Australian Grand Prix organisers have proposed changing the starting time of their race next year in the hope of saving it from being scrapped.
Formula One supremo Bernie Ecclestone has threatened to ditch the Australian round from the calendar unless organisers agree to stage the race at night to fit in with European television audiences.
Australian organisers have ruled out holding the race at night because of logistical and financial reasons but have offered a compromise.
Organisers have already pushed back the start of Sunday's season-opening race from 2 p.m. local time (4 a.m. Malta time) to 3:30 p.m. (5.30 a.m. Malta time) and are willing to delay it even further in 2009.
Australian Grand Prix Corporation chairman Ron Walker told a news conference that if international television audience figures from this weekend's race showed an improvement, next year's race could be run as a twilight event starting from 5 p.m. (7 a.m. Malta time).
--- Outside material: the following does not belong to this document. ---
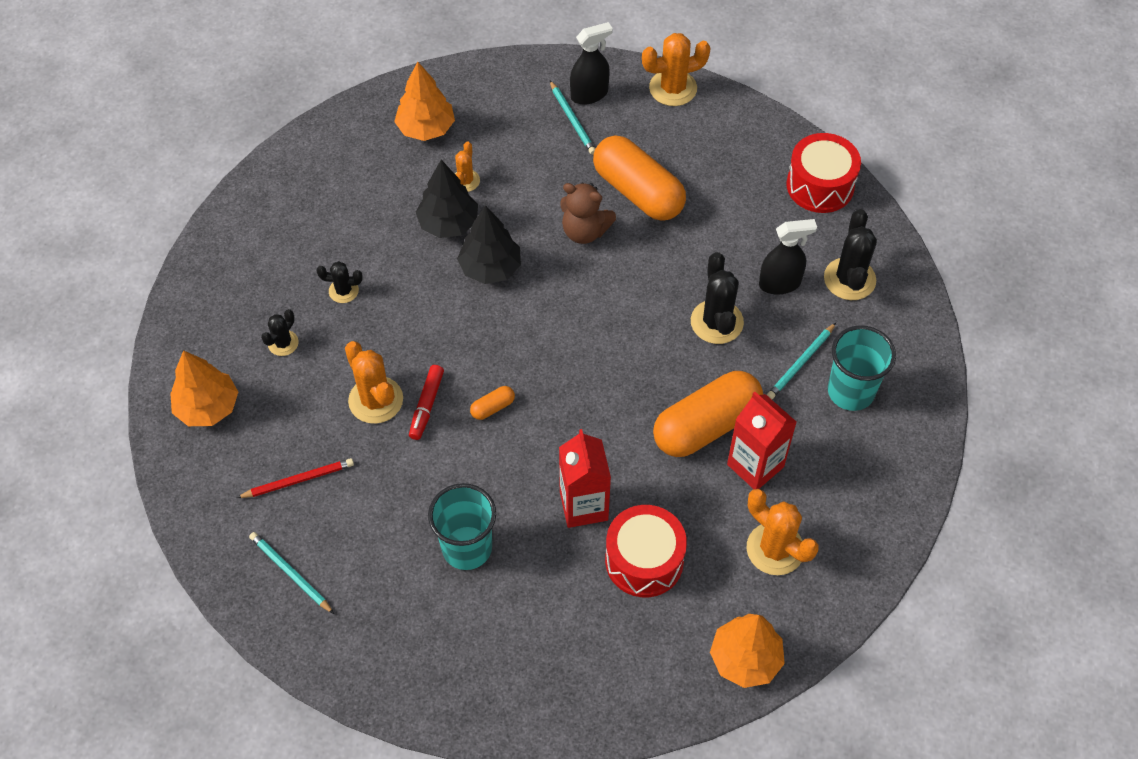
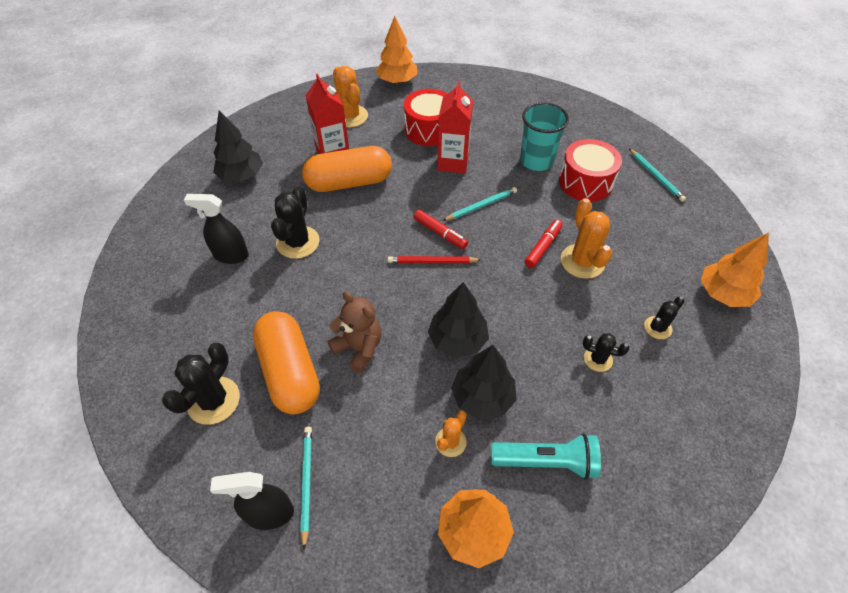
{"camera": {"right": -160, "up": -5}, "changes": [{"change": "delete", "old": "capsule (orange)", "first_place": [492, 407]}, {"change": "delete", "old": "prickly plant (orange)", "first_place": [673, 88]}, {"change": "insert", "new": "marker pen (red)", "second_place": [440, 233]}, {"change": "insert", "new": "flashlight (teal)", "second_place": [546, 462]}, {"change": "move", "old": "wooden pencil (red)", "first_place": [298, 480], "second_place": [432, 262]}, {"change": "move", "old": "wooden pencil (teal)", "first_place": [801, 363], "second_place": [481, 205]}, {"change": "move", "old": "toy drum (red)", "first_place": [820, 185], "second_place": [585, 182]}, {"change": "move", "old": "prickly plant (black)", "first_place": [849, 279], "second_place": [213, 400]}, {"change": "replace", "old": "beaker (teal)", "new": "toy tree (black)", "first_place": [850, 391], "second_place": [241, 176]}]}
"Let's clear the air and say that compromise is the art of good business, and we have made a huge compromise in terms of what Mr Ecclestone wants," Walker said.
"I believe we've gone a long way to appeasing Mr Ecclestone's aims to increase the TV audiences worldwide and I believe we will achieve that by the 5 p.m. start."
Ecclestone, 77, told Britain's Mail on Sunday that the race appeared doomed unless it was moved to a friendlier time zone.
"The only way the race could stay in Melbourne, or anywhere else in Australia, is if it is staged during the night so that the public in Europe can watch it," he told the newspaper.
Melbourne has hosted the Australian Grand Prix since 1996, when it moved from Adelaide, and has a contract to 2010. The race has become the established opening event but has suffered financial losses.
Ecclestone has no shortage of candidates to take Australia's place, with Abu Dhabi coming in next year as a second Middle East race and India and South Korea lined up for grands prix in 2010.
There has also been talk of Russia having a grand prix while many sponsors and manufacturers want a race in the United States to be reinstated on the calendar after the disappearance of Indianapolis this season.